5º. Alcanitz and Morella were occupied by fourteen hundred men, whereby that short passage through the mountains from Aragon to Valencia was secured; and from thence the line to Caspe, and down the Ebro from Mequinenza to Tortoza, was protected by twelve hundred men; Tortoza itself was garrisoned by two battalions, the forts at the mouth of the Ebro were occupied, and four hundred men were placed in Rapita.
This line of defence from right to left was fourteen days march, but the number of fortified posts enabled the troops to move from point to point, without much danger; and thus the army of the great and rich province of Valencia, the division of Villa Campa, the Partidas of New Castile and Navarre, including Mina and the Empecinado, the most powerful of those independent chiefs, were all set at nought by twelve thousand French, although the latter had to defend a line of one hundred and fifty miles. Under cover of this feeble chain of defence, Suchet besieged a strong city which had a powerful garrison, an open harbour, a commanding squadron of ships, and a free communication, by sea, with Cadiz, Valencia, Gibraltar, and the Balearic islands. It is true that detachments from the army of the centre, acting on a large circuit round Madrid, sometimes dispersed, and chased the Partidas that threatened Suchet’s line of defence, but at this period, from circumstances to be hereafter mentioned, that army was in a manner paralysed.
While the French general’s posts were being established, he turned his attention to the arrangements for a permanent supply of food. The difficulty of procuring meat was become great, because he wisely refrained from using up the sheep and cattle of Aragon, lest the future supply of his army should be anticipated, and the minds of the people of that province alienated by the destruction of their breeding flocks; to avoid this, he engaged contractors to furnish him from France, and so completely had he pacified the Aragonese, through whose territories the flocks were brought, and with whose money they were paid for, that none of his contracts failed. But as these resources were not immediately available, the troops on the right bank of the Ebro made incursions after cattle beyond the frontiers of Aragon; and when Harispe returned from Barcelona, eight battalions marched upon a like service up the higher valleys of the Pyrenees.

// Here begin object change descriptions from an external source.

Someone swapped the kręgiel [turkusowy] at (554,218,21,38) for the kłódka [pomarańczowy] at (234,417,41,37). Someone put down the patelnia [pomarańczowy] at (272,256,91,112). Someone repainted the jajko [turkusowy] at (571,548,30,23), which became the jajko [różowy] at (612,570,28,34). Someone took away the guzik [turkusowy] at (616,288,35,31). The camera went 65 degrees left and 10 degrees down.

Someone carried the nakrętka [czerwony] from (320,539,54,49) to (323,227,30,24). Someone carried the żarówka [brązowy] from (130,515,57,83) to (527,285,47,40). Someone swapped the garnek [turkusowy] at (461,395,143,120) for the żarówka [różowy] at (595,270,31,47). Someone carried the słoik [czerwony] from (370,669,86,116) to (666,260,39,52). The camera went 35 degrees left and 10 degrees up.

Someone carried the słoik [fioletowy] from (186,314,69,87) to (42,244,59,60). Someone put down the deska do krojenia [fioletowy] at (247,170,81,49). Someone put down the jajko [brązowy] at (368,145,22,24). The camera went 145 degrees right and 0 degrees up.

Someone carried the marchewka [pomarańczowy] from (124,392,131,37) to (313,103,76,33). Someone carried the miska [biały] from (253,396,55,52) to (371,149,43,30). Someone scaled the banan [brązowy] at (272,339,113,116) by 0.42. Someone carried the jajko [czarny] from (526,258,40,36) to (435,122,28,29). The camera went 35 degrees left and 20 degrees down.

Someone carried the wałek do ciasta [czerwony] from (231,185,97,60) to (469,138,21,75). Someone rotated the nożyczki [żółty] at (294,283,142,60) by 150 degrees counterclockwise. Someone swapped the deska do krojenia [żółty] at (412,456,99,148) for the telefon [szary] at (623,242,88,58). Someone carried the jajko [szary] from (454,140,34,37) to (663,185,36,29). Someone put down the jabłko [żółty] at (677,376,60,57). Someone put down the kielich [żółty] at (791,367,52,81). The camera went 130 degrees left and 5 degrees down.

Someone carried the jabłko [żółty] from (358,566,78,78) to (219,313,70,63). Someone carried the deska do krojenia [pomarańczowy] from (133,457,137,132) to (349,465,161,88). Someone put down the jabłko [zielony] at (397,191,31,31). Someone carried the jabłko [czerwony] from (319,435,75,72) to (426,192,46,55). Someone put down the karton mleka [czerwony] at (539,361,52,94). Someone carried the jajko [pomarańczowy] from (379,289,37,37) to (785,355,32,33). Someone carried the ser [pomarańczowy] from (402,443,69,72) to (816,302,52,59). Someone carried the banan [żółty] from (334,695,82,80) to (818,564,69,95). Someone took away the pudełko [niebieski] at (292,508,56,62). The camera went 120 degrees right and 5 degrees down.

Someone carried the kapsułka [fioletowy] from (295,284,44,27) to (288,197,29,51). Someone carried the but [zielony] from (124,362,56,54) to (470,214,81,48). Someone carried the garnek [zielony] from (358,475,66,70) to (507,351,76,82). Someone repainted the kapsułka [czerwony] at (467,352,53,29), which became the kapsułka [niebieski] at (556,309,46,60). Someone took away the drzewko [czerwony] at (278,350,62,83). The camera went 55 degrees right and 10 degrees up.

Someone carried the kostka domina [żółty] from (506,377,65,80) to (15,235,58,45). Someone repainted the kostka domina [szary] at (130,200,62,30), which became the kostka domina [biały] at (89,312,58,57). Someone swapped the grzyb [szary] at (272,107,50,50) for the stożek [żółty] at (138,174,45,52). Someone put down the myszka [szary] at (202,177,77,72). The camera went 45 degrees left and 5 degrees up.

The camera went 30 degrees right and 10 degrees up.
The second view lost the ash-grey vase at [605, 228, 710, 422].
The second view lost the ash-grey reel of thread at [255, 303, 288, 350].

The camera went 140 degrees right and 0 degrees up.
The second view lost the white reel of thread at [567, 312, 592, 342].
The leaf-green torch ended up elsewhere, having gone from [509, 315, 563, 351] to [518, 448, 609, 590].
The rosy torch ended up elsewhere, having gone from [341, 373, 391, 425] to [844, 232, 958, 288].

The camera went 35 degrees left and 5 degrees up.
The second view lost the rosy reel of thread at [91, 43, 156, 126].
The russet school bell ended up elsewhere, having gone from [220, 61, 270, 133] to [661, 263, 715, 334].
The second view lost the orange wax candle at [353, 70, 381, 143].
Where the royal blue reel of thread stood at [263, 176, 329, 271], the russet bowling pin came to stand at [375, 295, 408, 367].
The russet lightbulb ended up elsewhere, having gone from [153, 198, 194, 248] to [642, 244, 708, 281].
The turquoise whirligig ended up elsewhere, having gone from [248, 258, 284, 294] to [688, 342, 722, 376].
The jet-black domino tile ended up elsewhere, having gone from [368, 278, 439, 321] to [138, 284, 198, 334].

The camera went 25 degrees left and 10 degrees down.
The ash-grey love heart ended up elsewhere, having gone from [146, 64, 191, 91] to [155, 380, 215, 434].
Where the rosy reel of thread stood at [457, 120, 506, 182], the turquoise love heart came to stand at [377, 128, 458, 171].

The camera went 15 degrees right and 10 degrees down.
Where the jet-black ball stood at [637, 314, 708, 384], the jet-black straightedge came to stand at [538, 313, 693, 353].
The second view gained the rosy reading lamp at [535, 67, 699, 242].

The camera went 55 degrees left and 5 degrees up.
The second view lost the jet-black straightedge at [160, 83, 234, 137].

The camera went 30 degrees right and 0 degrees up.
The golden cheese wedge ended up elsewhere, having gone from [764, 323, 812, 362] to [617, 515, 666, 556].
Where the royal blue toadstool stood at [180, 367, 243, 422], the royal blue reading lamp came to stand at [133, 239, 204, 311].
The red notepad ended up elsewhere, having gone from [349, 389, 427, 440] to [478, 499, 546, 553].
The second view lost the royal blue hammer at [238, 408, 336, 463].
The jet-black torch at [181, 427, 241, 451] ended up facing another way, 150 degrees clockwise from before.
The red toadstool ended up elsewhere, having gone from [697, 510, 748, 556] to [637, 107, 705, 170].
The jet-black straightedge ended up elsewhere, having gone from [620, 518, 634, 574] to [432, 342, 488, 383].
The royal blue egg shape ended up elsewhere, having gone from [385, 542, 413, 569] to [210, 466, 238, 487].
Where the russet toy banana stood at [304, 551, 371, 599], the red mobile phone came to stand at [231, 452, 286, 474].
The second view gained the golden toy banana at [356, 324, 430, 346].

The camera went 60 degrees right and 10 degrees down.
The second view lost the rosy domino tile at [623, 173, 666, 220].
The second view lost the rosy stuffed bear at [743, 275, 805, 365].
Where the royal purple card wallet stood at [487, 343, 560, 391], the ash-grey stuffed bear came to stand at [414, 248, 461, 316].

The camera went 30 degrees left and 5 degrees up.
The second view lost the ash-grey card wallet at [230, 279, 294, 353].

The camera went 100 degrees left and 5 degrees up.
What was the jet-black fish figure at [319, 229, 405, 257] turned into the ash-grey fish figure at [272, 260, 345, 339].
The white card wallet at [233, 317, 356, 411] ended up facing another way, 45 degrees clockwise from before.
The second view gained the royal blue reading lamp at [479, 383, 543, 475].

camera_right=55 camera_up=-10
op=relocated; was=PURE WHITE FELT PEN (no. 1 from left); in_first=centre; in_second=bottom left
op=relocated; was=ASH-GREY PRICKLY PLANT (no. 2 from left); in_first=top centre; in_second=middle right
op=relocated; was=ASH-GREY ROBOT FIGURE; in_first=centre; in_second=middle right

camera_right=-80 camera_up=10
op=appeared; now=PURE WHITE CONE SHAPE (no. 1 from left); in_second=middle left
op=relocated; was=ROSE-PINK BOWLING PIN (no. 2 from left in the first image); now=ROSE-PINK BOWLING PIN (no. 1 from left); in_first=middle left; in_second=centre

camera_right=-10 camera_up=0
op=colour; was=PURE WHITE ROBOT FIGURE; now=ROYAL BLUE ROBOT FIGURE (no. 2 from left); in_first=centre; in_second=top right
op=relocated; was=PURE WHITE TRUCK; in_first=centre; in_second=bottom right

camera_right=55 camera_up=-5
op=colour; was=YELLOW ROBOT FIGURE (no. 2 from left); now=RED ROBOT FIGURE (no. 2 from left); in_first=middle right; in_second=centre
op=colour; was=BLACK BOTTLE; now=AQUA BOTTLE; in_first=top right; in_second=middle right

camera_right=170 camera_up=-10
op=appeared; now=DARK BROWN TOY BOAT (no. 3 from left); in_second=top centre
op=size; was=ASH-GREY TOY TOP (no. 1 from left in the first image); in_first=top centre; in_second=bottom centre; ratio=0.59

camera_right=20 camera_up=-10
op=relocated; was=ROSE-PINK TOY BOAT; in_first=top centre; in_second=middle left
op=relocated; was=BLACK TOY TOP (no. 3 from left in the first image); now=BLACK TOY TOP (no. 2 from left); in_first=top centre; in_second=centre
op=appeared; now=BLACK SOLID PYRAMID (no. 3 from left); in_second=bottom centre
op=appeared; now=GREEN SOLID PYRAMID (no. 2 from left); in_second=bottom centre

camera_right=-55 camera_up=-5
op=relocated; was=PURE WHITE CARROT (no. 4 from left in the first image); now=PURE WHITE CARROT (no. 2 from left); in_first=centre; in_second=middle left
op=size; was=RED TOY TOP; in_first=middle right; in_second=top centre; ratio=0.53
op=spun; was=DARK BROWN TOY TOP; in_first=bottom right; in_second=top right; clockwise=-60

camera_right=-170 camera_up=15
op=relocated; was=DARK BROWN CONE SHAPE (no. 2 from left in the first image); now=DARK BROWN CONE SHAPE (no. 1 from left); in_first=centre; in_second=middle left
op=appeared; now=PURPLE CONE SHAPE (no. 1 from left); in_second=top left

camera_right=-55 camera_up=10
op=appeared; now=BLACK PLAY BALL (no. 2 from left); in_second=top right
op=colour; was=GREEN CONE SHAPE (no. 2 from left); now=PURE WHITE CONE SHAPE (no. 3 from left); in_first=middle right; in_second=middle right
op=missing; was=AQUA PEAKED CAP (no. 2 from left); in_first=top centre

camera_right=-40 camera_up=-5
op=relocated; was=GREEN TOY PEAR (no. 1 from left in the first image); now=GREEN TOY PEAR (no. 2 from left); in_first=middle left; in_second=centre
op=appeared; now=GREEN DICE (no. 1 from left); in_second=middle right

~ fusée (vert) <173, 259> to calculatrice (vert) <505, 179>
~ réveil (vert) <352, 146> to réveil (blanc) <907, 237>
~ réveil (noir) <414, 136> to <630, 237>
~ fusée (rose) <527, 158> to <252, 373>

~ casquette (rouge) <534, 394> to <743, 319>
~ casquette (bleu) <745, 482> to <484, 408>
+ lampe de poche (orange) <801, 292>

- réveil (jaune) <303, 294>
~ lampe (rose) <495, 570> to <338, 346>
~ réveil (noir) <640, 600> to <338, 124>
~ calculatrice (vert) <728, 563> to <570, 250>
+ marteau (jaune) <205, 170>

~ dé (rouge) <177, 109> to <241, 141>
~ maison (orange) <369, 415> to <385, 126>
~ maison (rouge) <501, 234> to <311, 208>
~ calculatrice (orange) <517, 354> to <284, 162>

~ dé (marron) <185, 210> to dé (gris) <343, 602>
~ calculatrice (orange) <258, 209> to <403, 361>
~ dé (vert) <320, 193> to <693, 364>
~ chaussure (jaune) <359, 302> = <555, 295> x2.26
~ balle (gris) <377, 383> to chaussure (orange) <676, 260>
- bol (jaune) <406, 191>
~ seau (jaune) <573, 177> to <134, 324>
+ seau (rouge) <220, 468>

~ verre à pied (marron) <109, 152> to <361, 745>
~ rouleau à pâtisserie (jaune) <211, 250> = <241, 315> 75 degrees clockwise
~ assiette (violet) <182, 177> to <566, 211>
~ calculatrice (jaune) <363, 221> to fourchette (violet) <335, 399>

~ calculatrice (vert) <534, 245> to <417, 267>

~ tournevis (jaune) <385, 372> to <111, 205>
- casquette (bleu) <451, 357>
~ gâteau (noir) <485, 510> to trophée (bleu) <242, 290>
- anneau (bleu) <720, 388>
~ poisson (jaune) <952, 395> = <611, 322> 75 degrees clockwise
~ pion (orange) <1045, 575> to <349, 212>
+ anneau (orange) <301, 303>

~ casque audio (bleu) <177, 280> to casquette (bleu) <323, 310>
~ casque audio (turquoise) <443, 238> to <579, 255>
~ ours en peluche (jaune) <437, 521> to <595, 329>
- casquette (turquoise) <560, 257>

It was in this state of affairs that Suchet received intelligence of the surprise of Figueras, which induced him to hasten the investment of Taragona. Meanwhile, fearing that Mina might penetrate to the higher valleys of Aragon, and in conjunction with the partidas of Upper Catalonia cut off all correspondence with France, he detached Chlopiski with four battalions and two hundred hussars to watch the movements of that chief only, and demanded of the emperor, that some troops from Pampeluna should occupy Sanguessa, while others, from the army of the north, should relieve the detachments of the army of Aragon, at Soria and Calatayud.
The battalions sent up the high valleys of Catalonia returned in the latter end of April. Suchet then reviewed his troops, issued a month’s pay, and six day’s provisions to each soldier, loaded many carriages and mules with flour, and, having first spread a report, that he was going to relieve Figueras, commenced his march to Taragona by the way of Momblanch. Some Miguelettes entrenched in the pass of Ribas, were dispersed by Harispe’s division on the 1st of May, and the army descended the hills to Alcover; but four hundred men were left in Momblanch, where a post was fortified, to protect the line of communication with Lerida, and to prevent the Spanish partizans on that flank, from troubling the communication between Mora and Reus. The 2d the head-quarters were fixed at Reus, and the 3d the Spanish outposts were driven over the Francoli; meanwhile Habert, sending the artillery from Tortoza by the Col de Balaguer, moved himself with a large convoy from Mora by Falcet to Reus.